FragPELE: Dynamic Ligand Growing within a Binding Site. A Novel Tool for Hit-To-Lead Drug Design

摘要

The early stages of drug discovery rely on hit-to-lead programs, where initial hits undergo partial optimization to improve binding affinities for their biological target. This is an expensive and time-consuming process, requiring multiple iterations of trial and error designs, an ideal scenario for applying computer simulation. However, most state-of-the-art modeling techniques fail to provide a fast and reliable answer to the Induced-Fit protein-ligand problem. To aid in this matter, we present FragPELE, a new tool for in silico hit-to-lead drug design, capable of growing a fragment from a bound core while exploring the protein-ligand conformational space. We tested the ability of FragPELE to predict crystallographic data, even in cases where cryptic sub-pockets open because of the presence of particular R-groups.

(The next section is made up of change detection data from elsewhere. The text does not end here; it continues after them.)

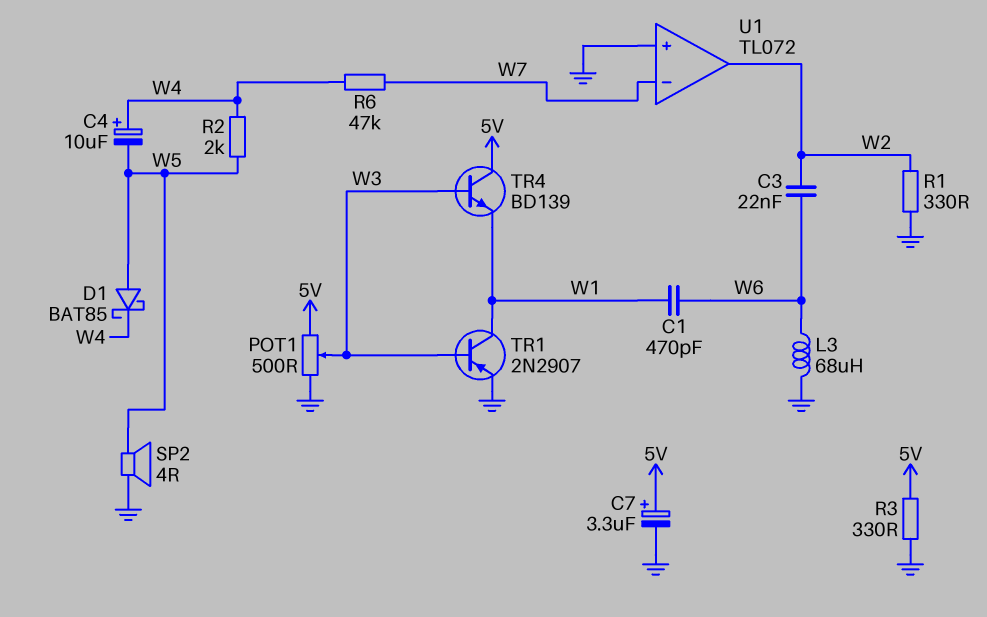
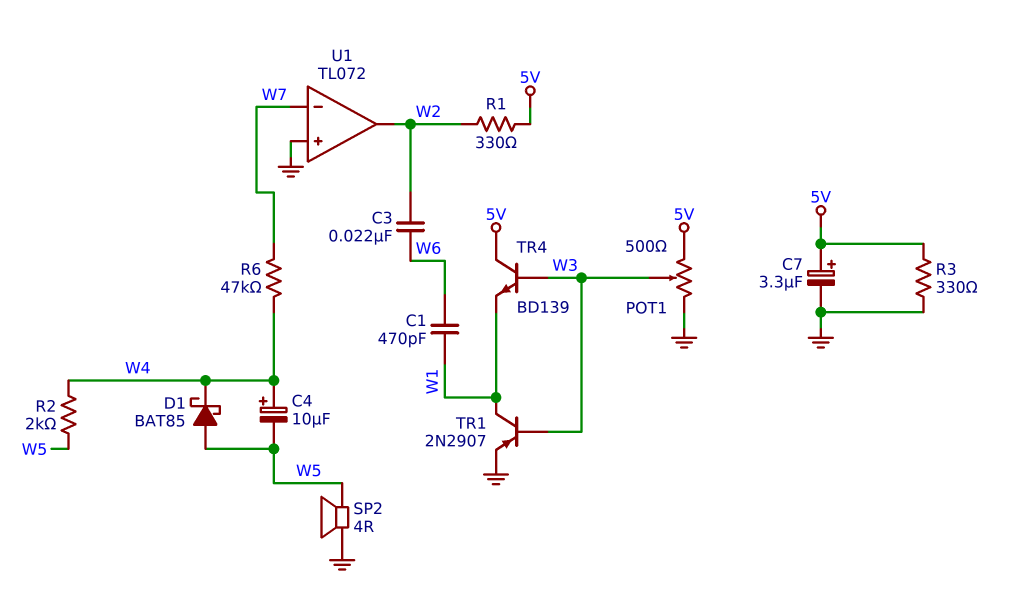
L3: 68uH (GND, W6) -> none
R1: 330 (GND, W2) -> 330 (5V, W2)

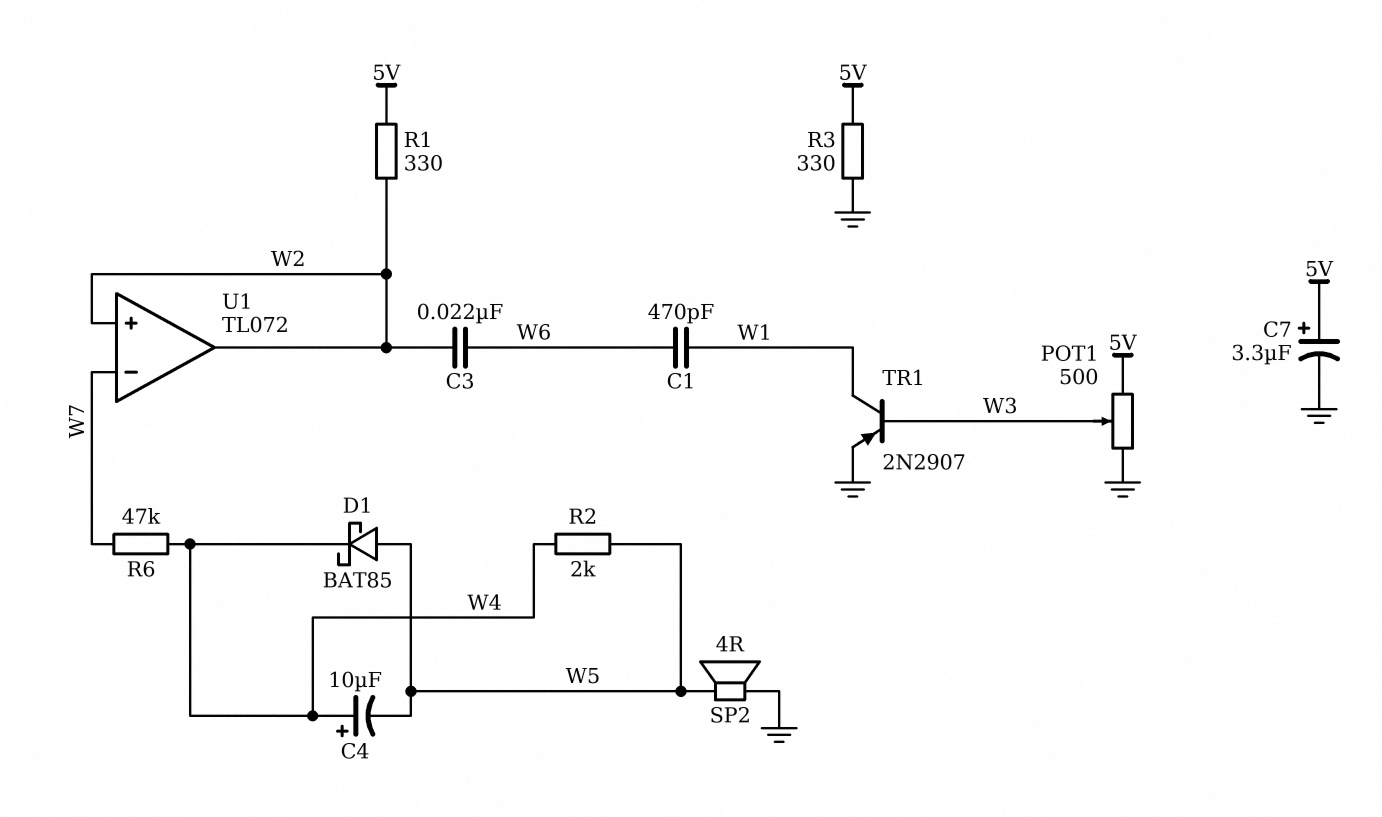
TR4: NPN BD139 (B W3, C 5V, E W1) -> none
U1 pin in+: GND -> W2

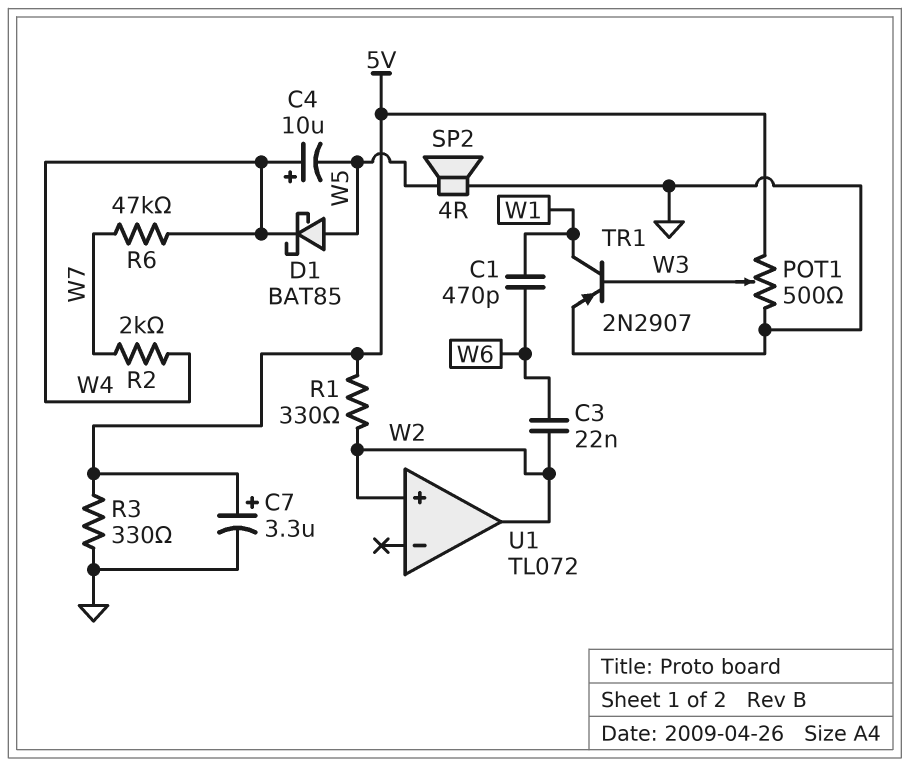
R2: 2k (W4, W5) -> 2k (W4, W7)
U1 pin in-: W7 -> none

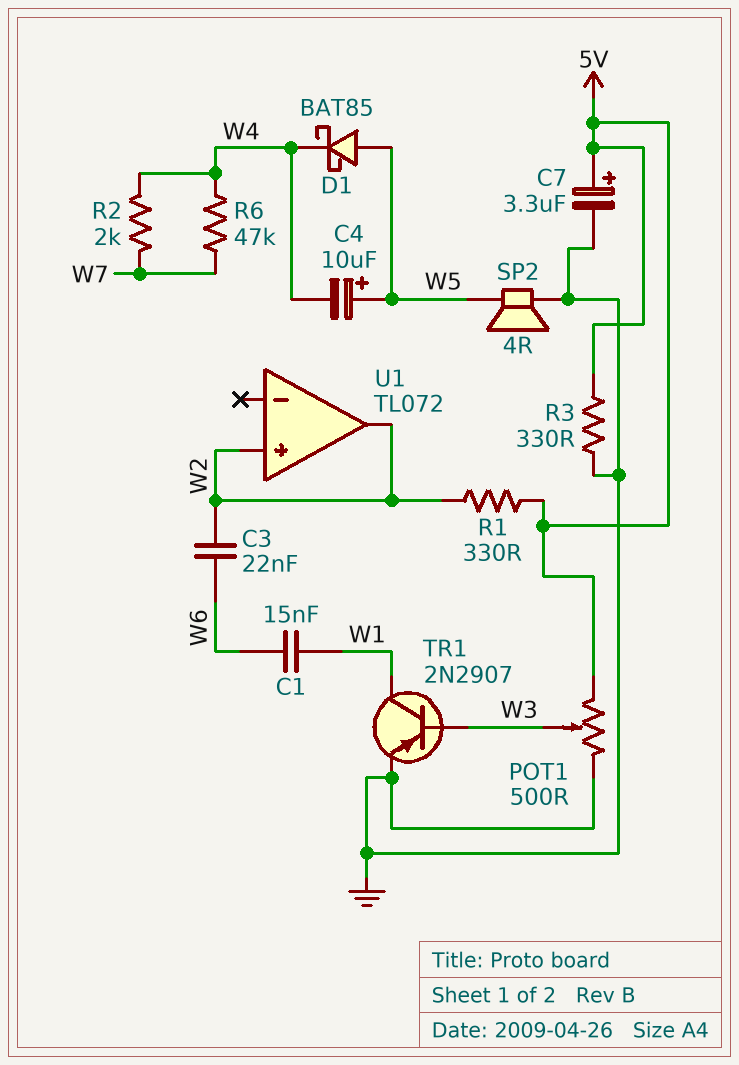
C1: 470pF (W1, W6) -> 15nF (W1, W6)
C4: 10uF (plus W4, minus W5) -> 10uF (plus W5, minus W4)

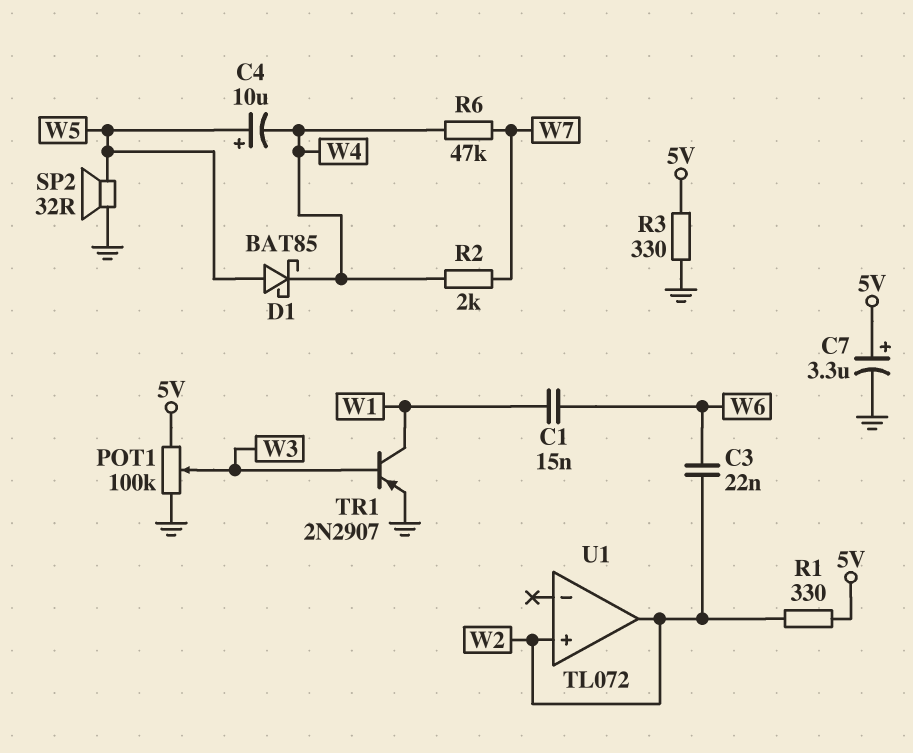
POT1: 500 (5V, GND, wiper W3) -> 100k (5V, GND, wiper W3)
SP2: speaker 4R (GND, W5) -> speaker 32R (GND, W5)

Additionally, we evaluated the potential of the software on growing and scoring five congeneric series from the 2015 FEP+ dataset, comparing them to FEP+, SP and Induced-Fit Glide, and MMGBSA simulations. Results show that FragPELE could be useful not only for finding new cavities and novel binding modes in cases where standard docking tools cannot but also to rank ligand activities in a reasonable amount of time and with acceptable precision.